How it works: The teacher was an EfficientNet-L2 that had been pretrained on Google’s JFT-300M dataset of 300 million images. The student was a ResNet-50.

  • The authors removed the teacher’s final pooling layer, so the network would predict a label for each region in a 15×15 grid instead of one label for the whole image. They used the teacher to predict such a “label map” for every image in ImageNet.
  • The researchers trained the student using random crops of images in ImageNet and their corresponding label maps. Given a cropped image, they used RoIAlign to find the regions within the label map that aligned with the crop and pooled the corresponding regions into a vector. Then they used softmax to turn the vector into the probability distribution that is the label.

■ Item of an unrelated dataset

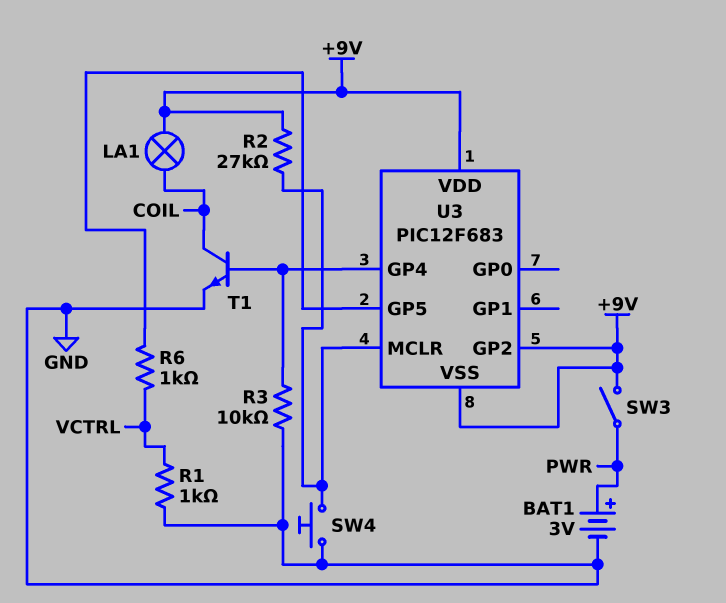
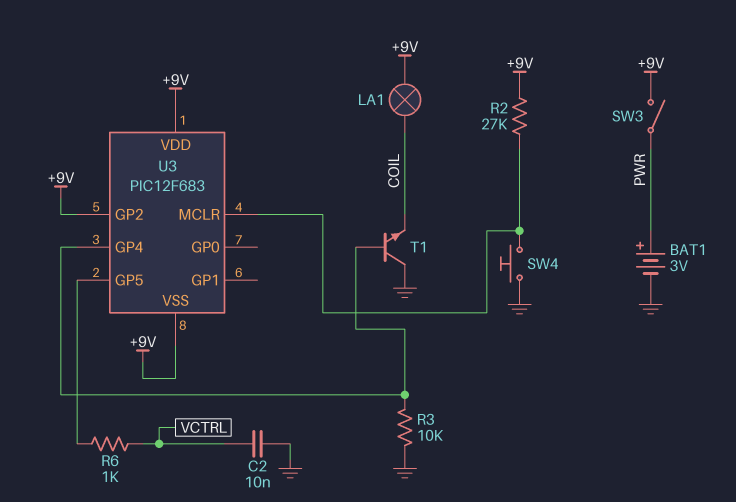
C2: none -> 10nF (GND, VCTRL)
R1: 1k (GND, VCTRL) -> none
T1: NPN (B U3/GP4, C COIL, E GND) -> NPN (B U3/GP4, C GND, E COIL)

Results: The researchers compared a ResNet-50 trained on ImageNet using their labels to one trained using the standard labels. The new labels improved test classification accuracy from 77.5 percent to 78.9 percent.

Why it matters: Images on social and photo-sharing sites tend to be labeled with tags, but a tag that reads, say, “ox” indicates only that an ox appears somewhere in the image. This approach could enable vision models to take better advantage of data sources like this.

We’re thinking: A bounding box around every object of interest would ameliorate the cropping problem — but such labels aren’t always easy to get.